Background: Most reports on the results of the Bernese
periacetabular osteotomy for the treatment of developmental dysplasia of the
hip have been by the originators of the procedure. In 1997, we began to use
this osteotomy without direct training from the originators of the
procedure.
Methods: Seventy-three patients (eighty-three hips) underwent a
Bernese periacetabular osteotomy between 1997 and 2003 and were followed
prospectively with use of the Harris hip score to assess clinical results and
with use of anteroposterior pelvic and false-profile lateral plain radiographs
to assess radiographic results. The three-dimensional position of the
acetabulum was recorded preoperatively and postoperatively. The mean duration
of follow-up was forty-six months.
Results: The average Harris hip score improved from 54 to 87 points
(p < 0.001). Three hips (three patients) had a conversion to total hip
arthroplasty at two, three, and four years after the periacetabular osteotomy.
Preoperatively, fifty-four of the eighty-three acetabula were anteverted, and
twenty-nine were either retroverted or had neutral wall relationships.
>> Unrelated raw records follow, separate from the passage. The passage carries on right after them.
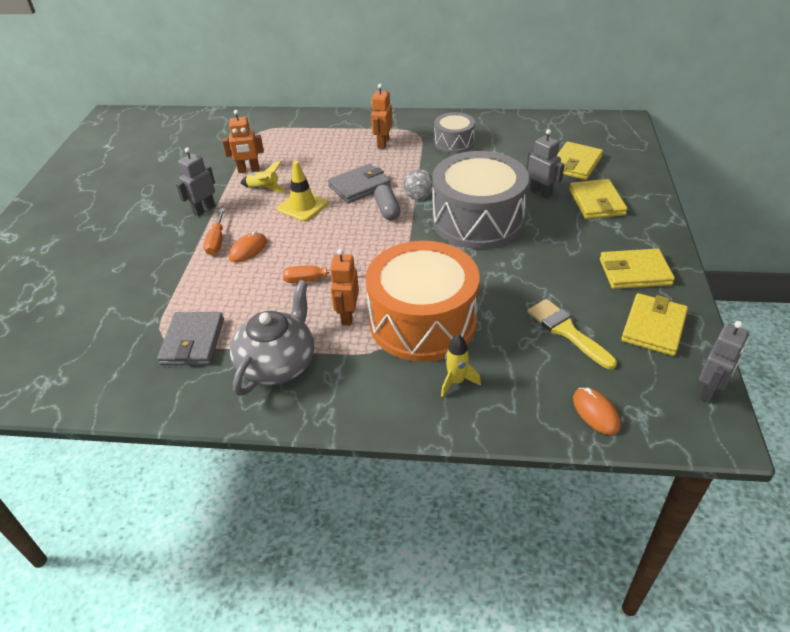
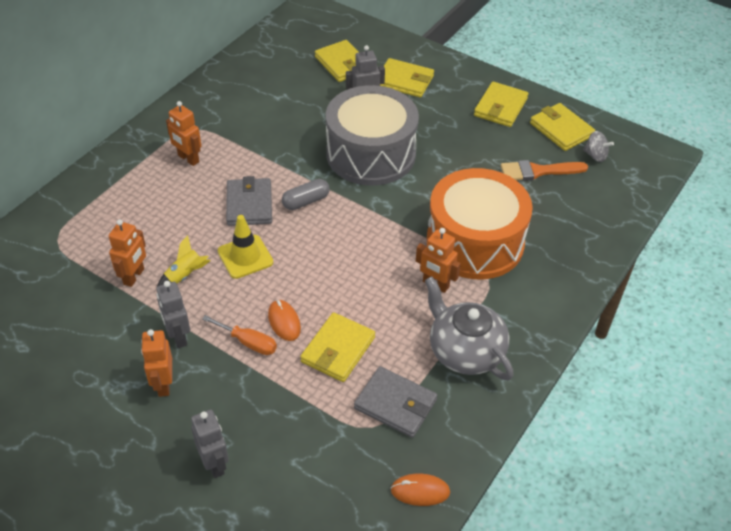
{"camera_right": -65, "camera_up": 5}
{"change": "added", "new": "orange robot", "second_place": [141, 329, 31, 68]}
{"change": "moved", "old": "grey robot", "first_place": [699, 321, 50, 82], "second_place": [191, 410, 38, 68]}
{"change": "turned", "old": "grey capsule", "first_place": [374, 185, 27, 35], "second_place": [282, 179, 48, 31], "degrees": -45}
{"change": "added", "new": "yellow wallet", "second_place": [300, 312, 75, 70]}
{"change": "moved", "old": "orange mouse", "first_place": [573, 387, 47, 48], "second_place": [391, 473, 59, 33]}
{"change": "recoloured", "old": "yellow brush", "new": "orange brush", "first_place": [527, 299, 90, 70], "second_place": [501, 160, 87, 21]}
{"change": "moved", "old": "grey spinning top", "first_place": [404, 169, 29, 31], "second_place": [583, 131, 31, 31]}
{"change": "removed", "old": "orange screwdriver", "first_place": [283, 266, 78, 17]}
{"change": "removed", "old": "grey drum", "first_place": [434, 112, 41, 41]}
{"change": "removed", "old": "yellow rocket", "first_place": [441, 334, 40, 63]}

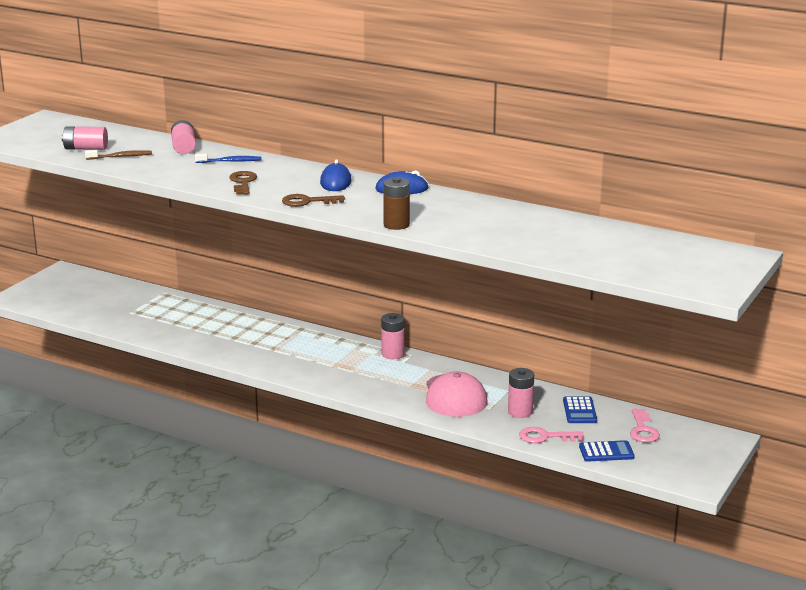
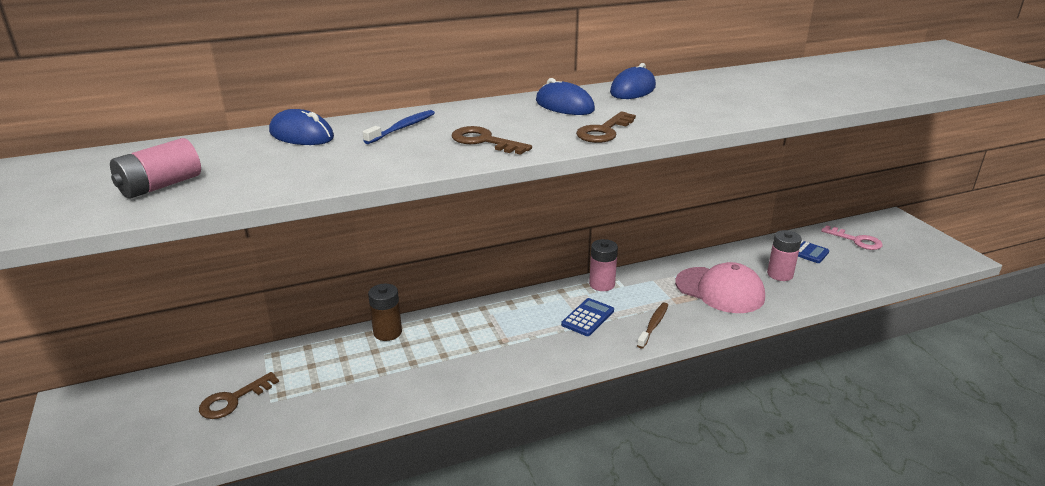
{"camera_right": -50, "camera_up": 5}
{"change": "added", "new": "brown key", "second_place": [199, 372, 80, 47]}
{"change": "replaced", "old": "pink battery", "new": "blue mouse", "first_place": [171, 120, 25, 34], "second_place": [269, 109, 65, 36]}
{"change": "moved", "old": "brown battery", "first_place": [383, 177, 27, 53], "second_place": [368, 284, 34, 57]}
{"change": "moved", "old": "blue calculator", "first_place": [579, 440, 56, 22], "second_place": [561, 298, 53, 38]}
{"change": "moved", "old": "brown toothbrush", "first_place": [85, 150, 67, 10], "second_place": [637, 303, 31, 46]}
{"change": "removed", "old": "pink key", "first_place": [519, 427, 65, 16]}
Postoperatively, sixty-five hips (78%) were anteverted. Radiographically, in
preoperatively anteverted hips, the average center-edge angle improved from
3° to 29° (p < 0.0001), the average anterior center-edge angle
improved from 5° to 31° (p < 0.0001), and the acetabular index
improved from 25° to 5° (p < 0.0001). In preoperatively retroverted
or neutral hips, the average center-edge angle improved from 13° to
33° (p < 0.0001), the average anterior center-edge angle improved from
15° to 36° (p < 0.0001), and the acetabular index improved from
19° to 2° (p < 0.0001). Complications included four hematomas,
three transient femoral nerve palsies, two deep wound infections, and one
transient sciatic nerve palsy. Nine of the ten major complications and all
four of the failed osteotomies occurred in the first thirty hips in which the
index procedure was performed.
Conclusions: In our experience, the early results of the Bernese
periacetabular osteotomy have been encouraging, with a 92% survival rate at
thirty-six months. The occurrence of complications demonstrates a substantial
learning curve. Recognition of the true preoperative acetabular version and
reorientation of the acetabulum into an appropriately anteverted position have
become important factors in surgical decision-making.
Level of Evidence: Therapeutic Level IV. See Instructions
to Authors for a complete description of levels of evidence.